Guerra, doença, desenvolvimento econômico
Catherine Russell, que dirige o Fundo das Nações Unidas para a Infância (UNICEF), chamou a atenção para o efeito da guerra na educação das crianças, pedindo aos governos que “aumentem o apoio para ajudar todas as crianças a aprender, onde quer que estejam”.
Winnie Byanyima, Diretora Executiva do UNAIDS, destacou o impacto devastador do HIV em meninas adolescentes e mulheres jovens na África, informando aos participantes que na África Subsaariana no ano passado, 4.000 meninas foram infectadas todas as semanas.
“Isso é uma crise!” ela disse. “Porque quando uma menina é infectada nessa idade, não tem cura para o HIV, isso marca o resto da vida, das oportunidades”.
Ela disse na cúpula que 12 países africanos já se comprometeram com o Education Plus, uma iniciativa ousada para prevenir infecções por HIV por meio de educação secundária gratuita universal e de qualidade para todas as meninas e meninos na África, reforçada por programas abrangentes de capacitação.

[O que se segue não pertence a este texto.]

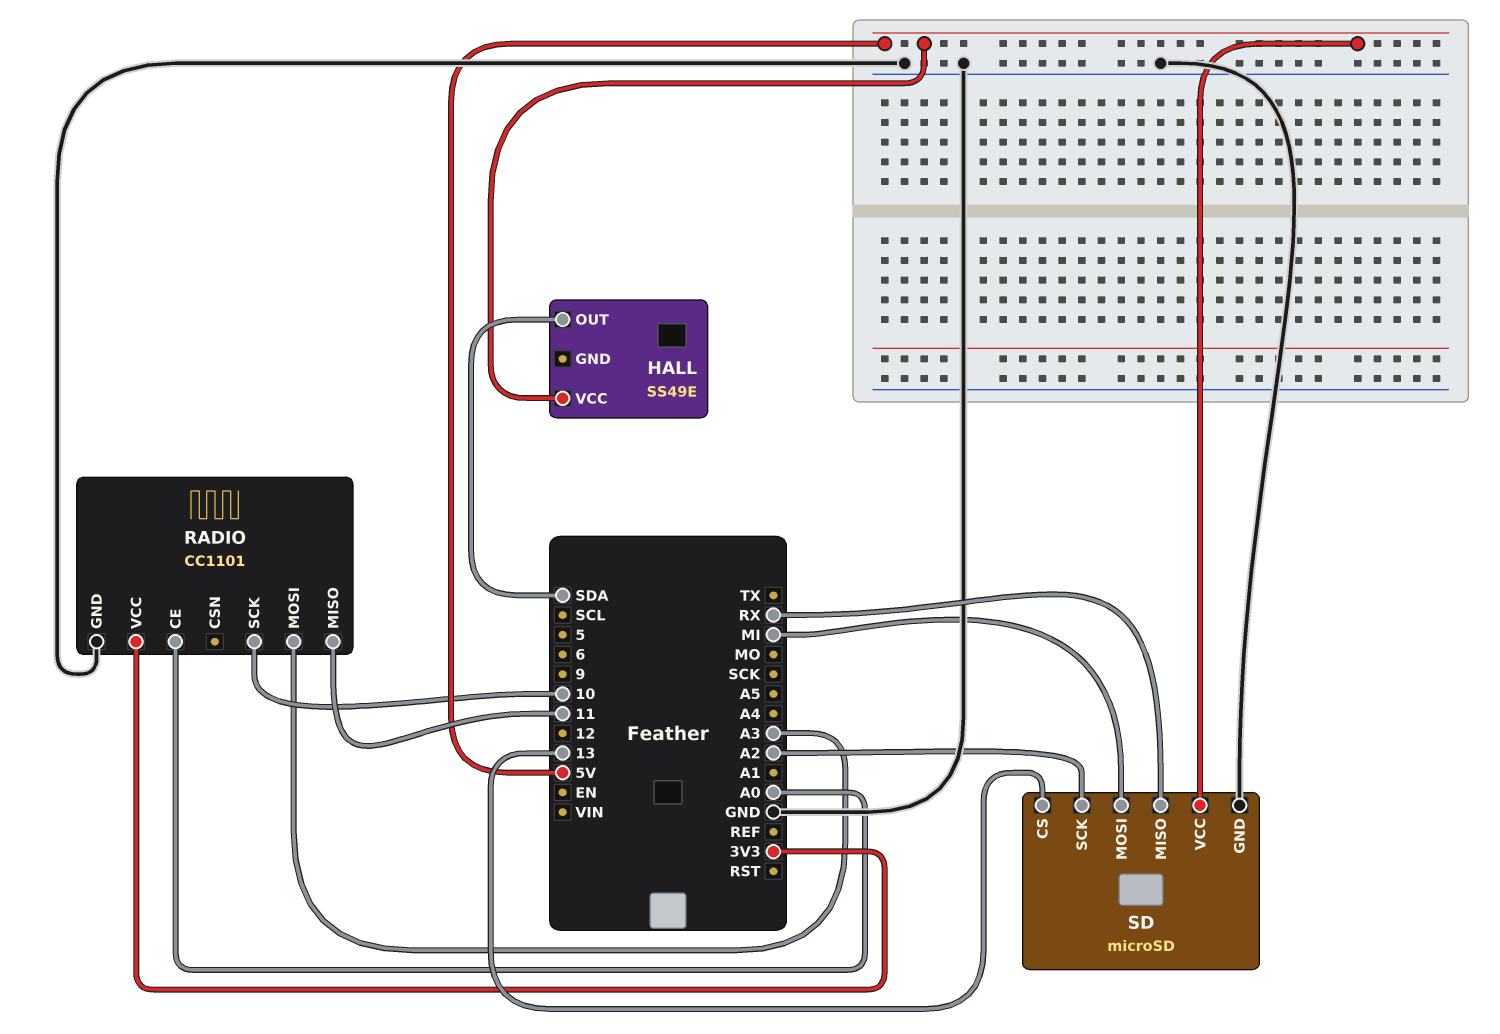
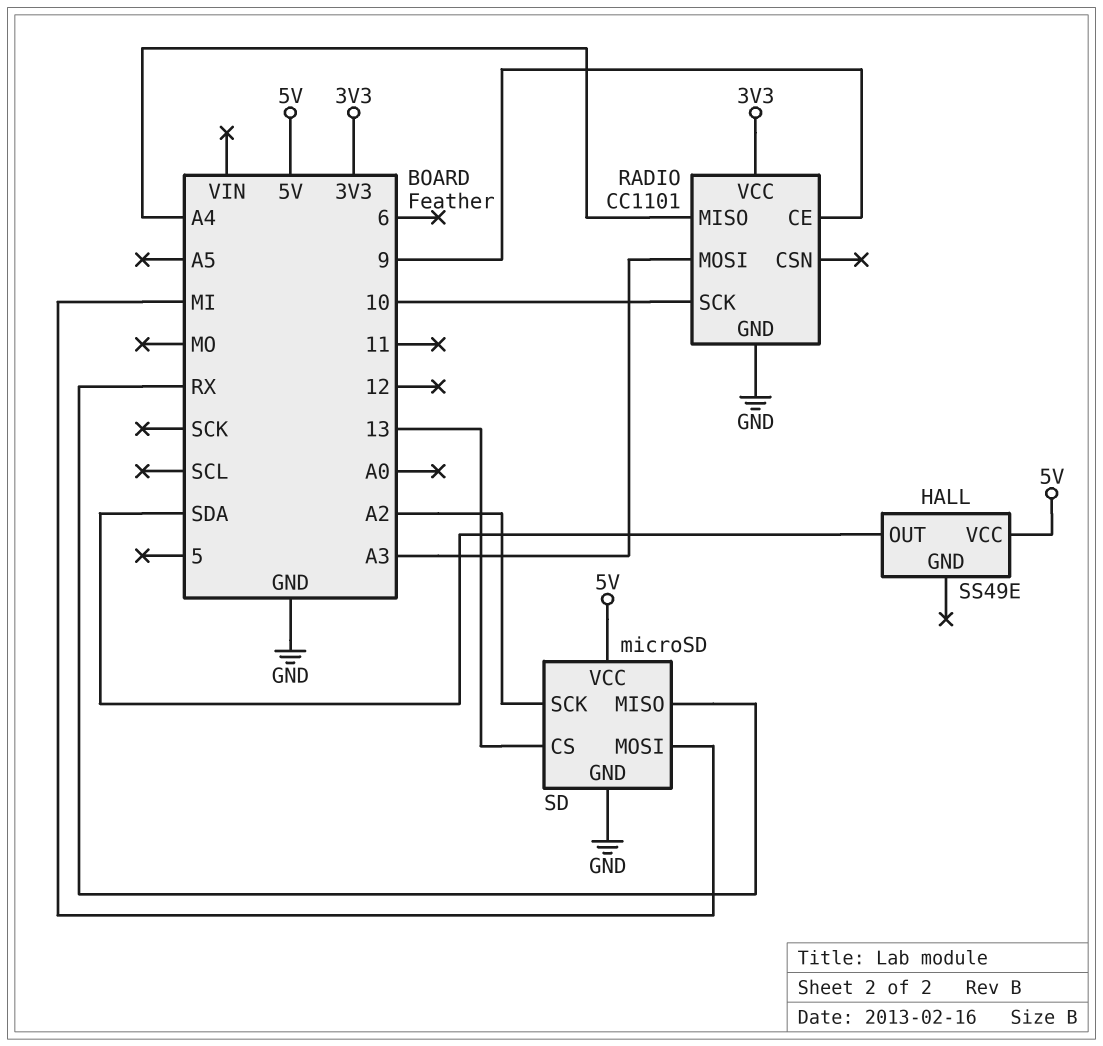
RADIO pin CE: A0 -> 9
RADIO pin MISO: 11 -> A4

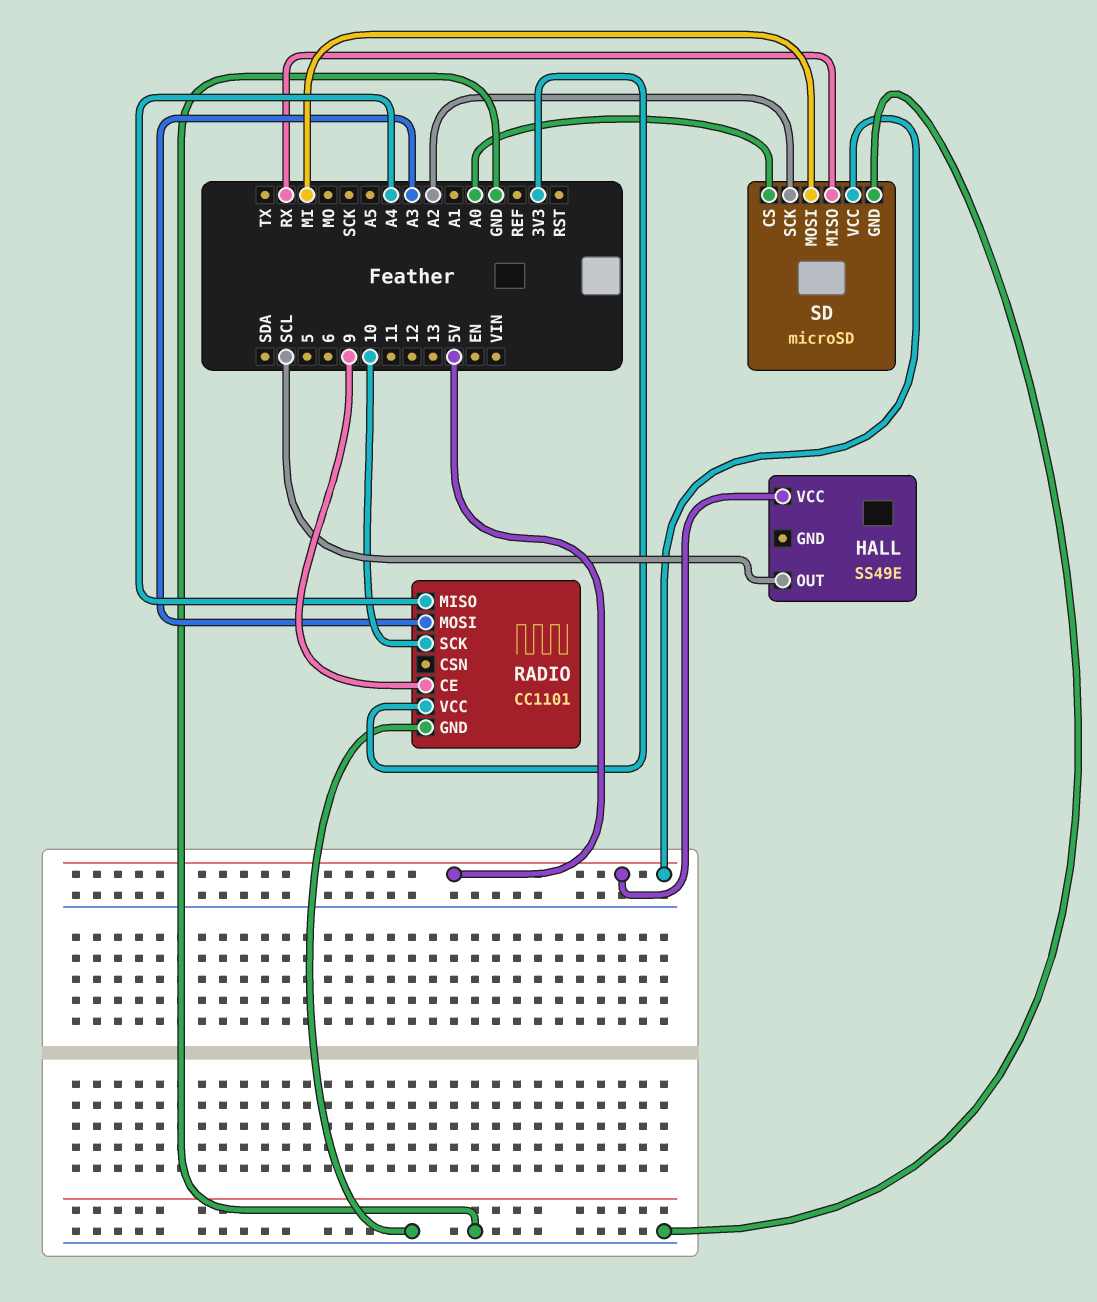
HALL pin OUT: SDA -> SCL
SD pin CS: 13 -> A0

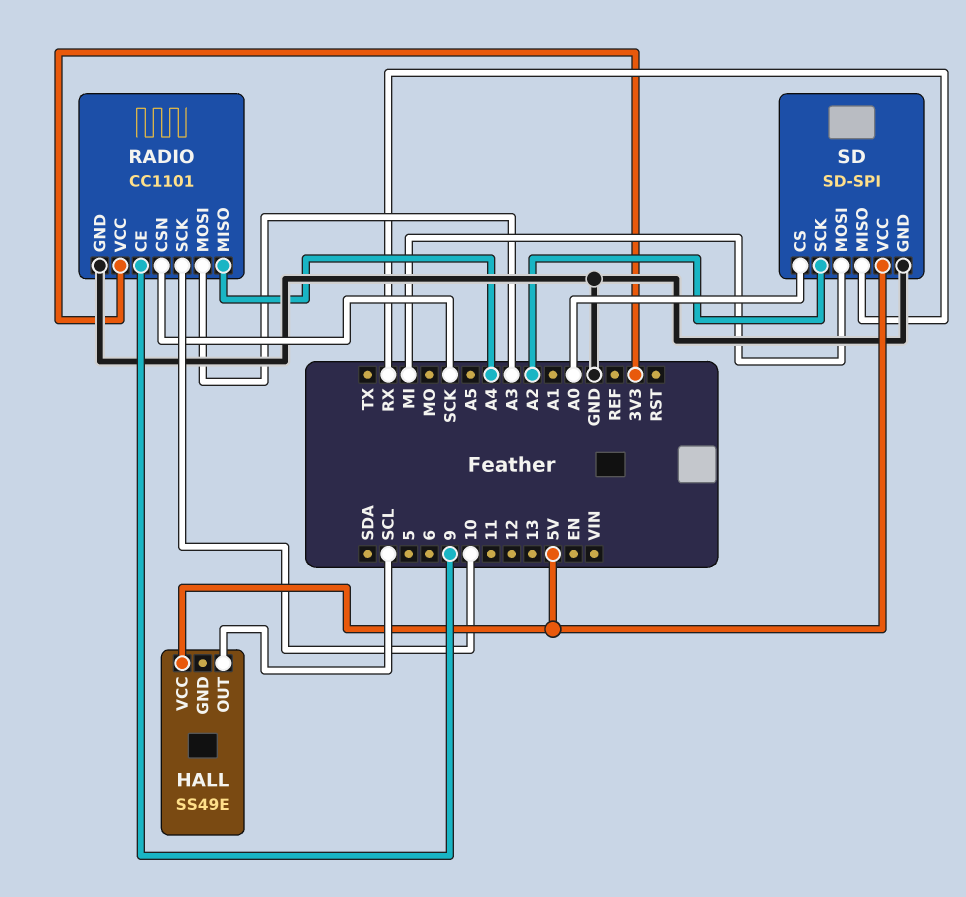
RADIO pin CSN: none -> SCK
SD: microSD -> SD-SPI

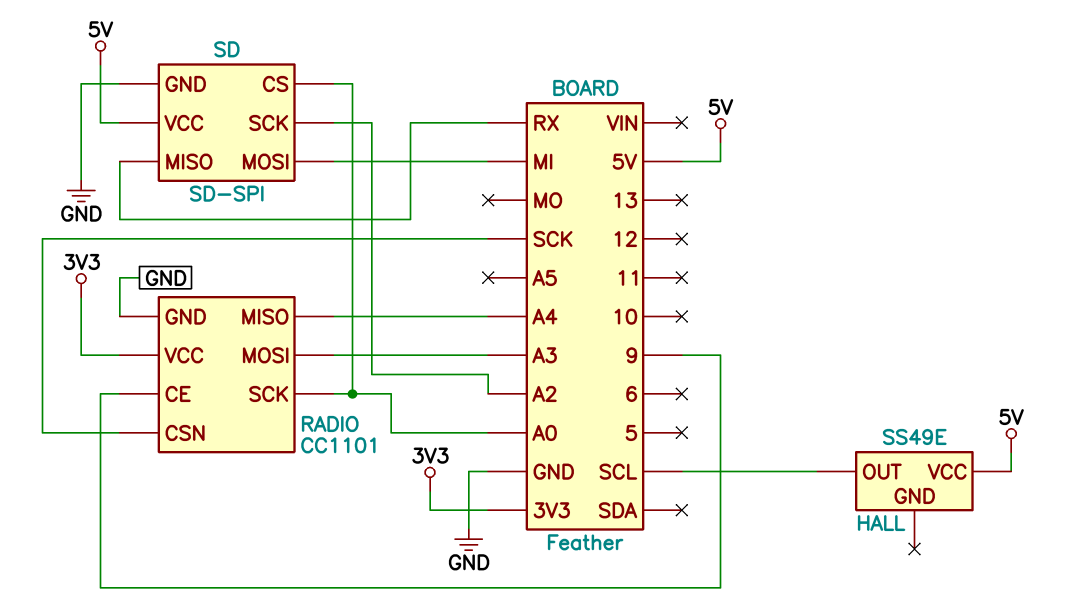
RADIO pin SCK: 10 -> A0

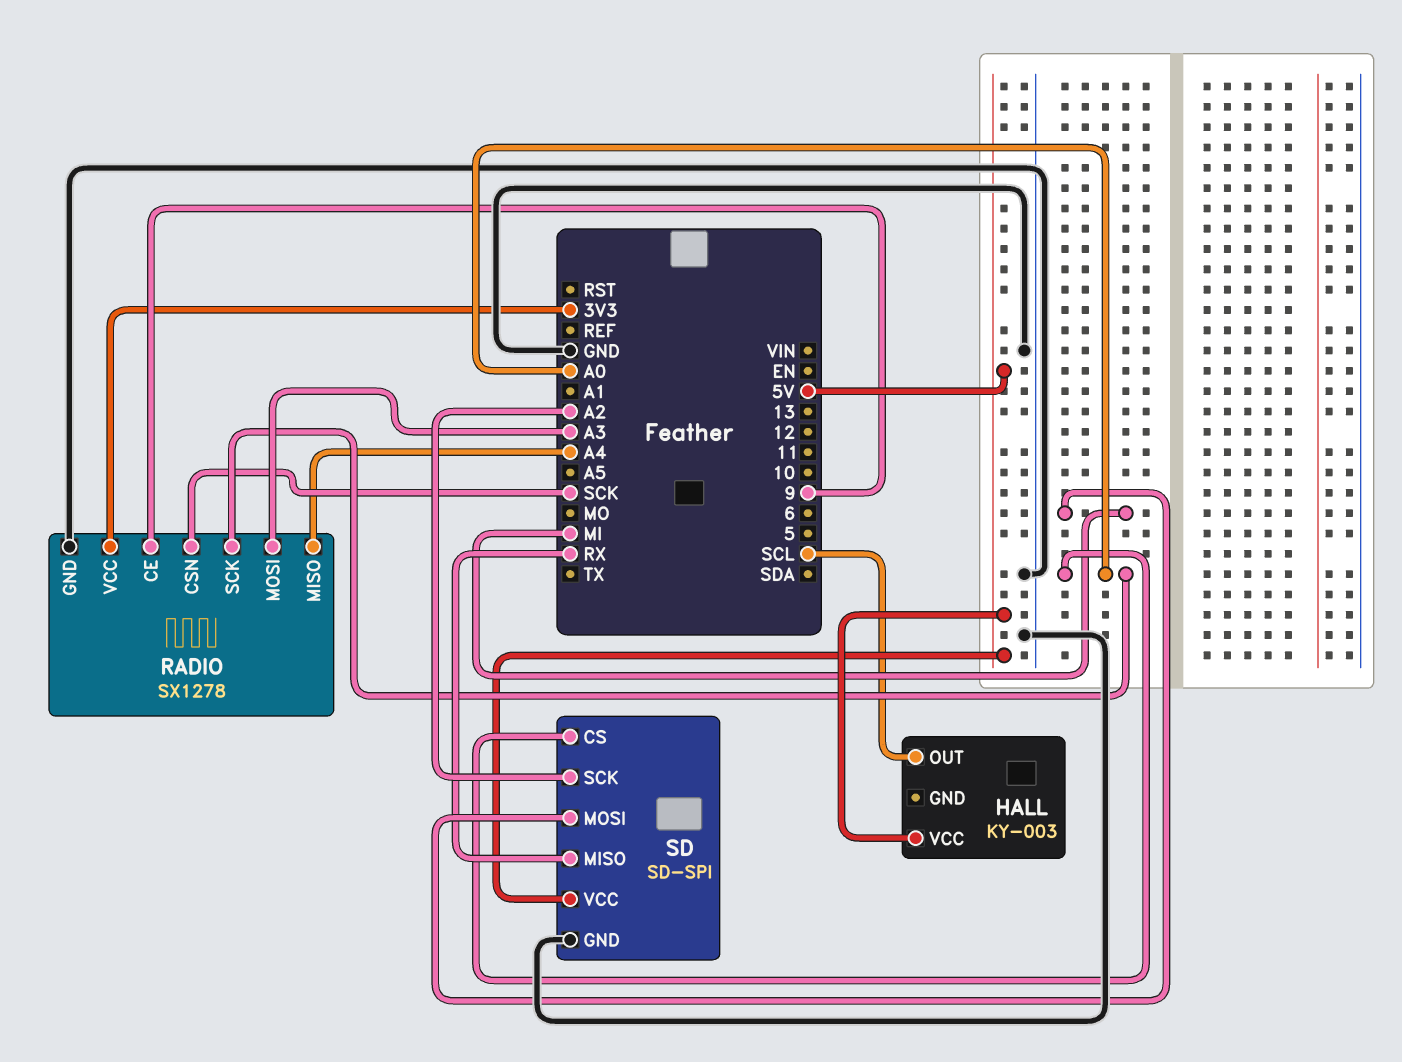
HALL: SS49E -> KY-003
RADIO: CC1101 -> SX1278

Audrey Azoulay, líder da Organização das Nações Unidas para a Educação, a Ciência e a Cultura (UNESCO), lembrou que “não pode haver desenvolvimento econômico e paz sem educação”, e ressaltou que as meninas afegãs devem poder voltar à escola. “É direito delas”, defendeu.
Outros luminares
Outros oradores ilustres incluíram a Mensageira da Paz da ONU Malala Yousafzai, que pediu aos líderes mundiais que tornem as escolas seguras para as meninas e protejam o direito de todas as crianças de aprender.
“Se você leva a sério a criação de um futuro seguro e sustentável para as crianças, então leve a sério Educação", Malala Yousafzai.
Somaya Faruqi, ex-capitã da Afghan Girls Robotics Team, declarou que toda garota tem o direito de aprender, afirmando que “enquanto nossos primos e irmãos sentam nas salas de aula, eu e muitas outras garotas somos forçadas a deixar nossos sonhos em espera. Toda menina pertence à escola”.
A recém-anunciada Embaixadora da Boa Vontade do UNICEF, Vanessa Nakate, enfatizou a necessidade de que todas as crianças tenham acesso à educação, pois “seu futuro depende disso”. Veja o endereço dela aqui.
Outro destaque foi a emocionante apresentação musical da Embaixadora da Boa Vontade do UNICEF, Angelique Kidjo, que encorajou todos a levantar a voz para transformar a educação.

130 países prometem reiniciar a educação
No final da tarde, foi anunciado que mais de 130 países participantes da cúpula se comprometeram a reiniciar seus sistemas educacionais e acelerar as ações para acabar com a crise de aprendizagem.
Os compromissos surgiram após 115 consultas nacionais que reuniram lideranças, professores, alunos, sociedade civil e outros parceiros para reunir recomendações coletivas sobre as questões mais urgentes.
Quase metade dos países priorizou medidas para lidar com a perda de aprendizado, enquanto um terço dos países se comprometeu a apoiar o bem-estar psicossocial de alunos e professores. Dois em cada três países também mencionaram medidas para compensar os custos diretos e indiretos de educação para comunidades economicamente vulneráveis, e 75% dos países destacaram a importância de políticas de educação sensíveis ao gênero em seus compromissos.
Essas declarações destacaram o papel da educação no alcance de todos os ODS e vínculos com as crises climáticas, conflitos e pobreza. As medidas abordaram a recuperação do COVID-19 e o retorno aos ODS, enfatizando a necessidade de inovações na educação para preparar os alunos de hoje para um mundo em rápida mudança.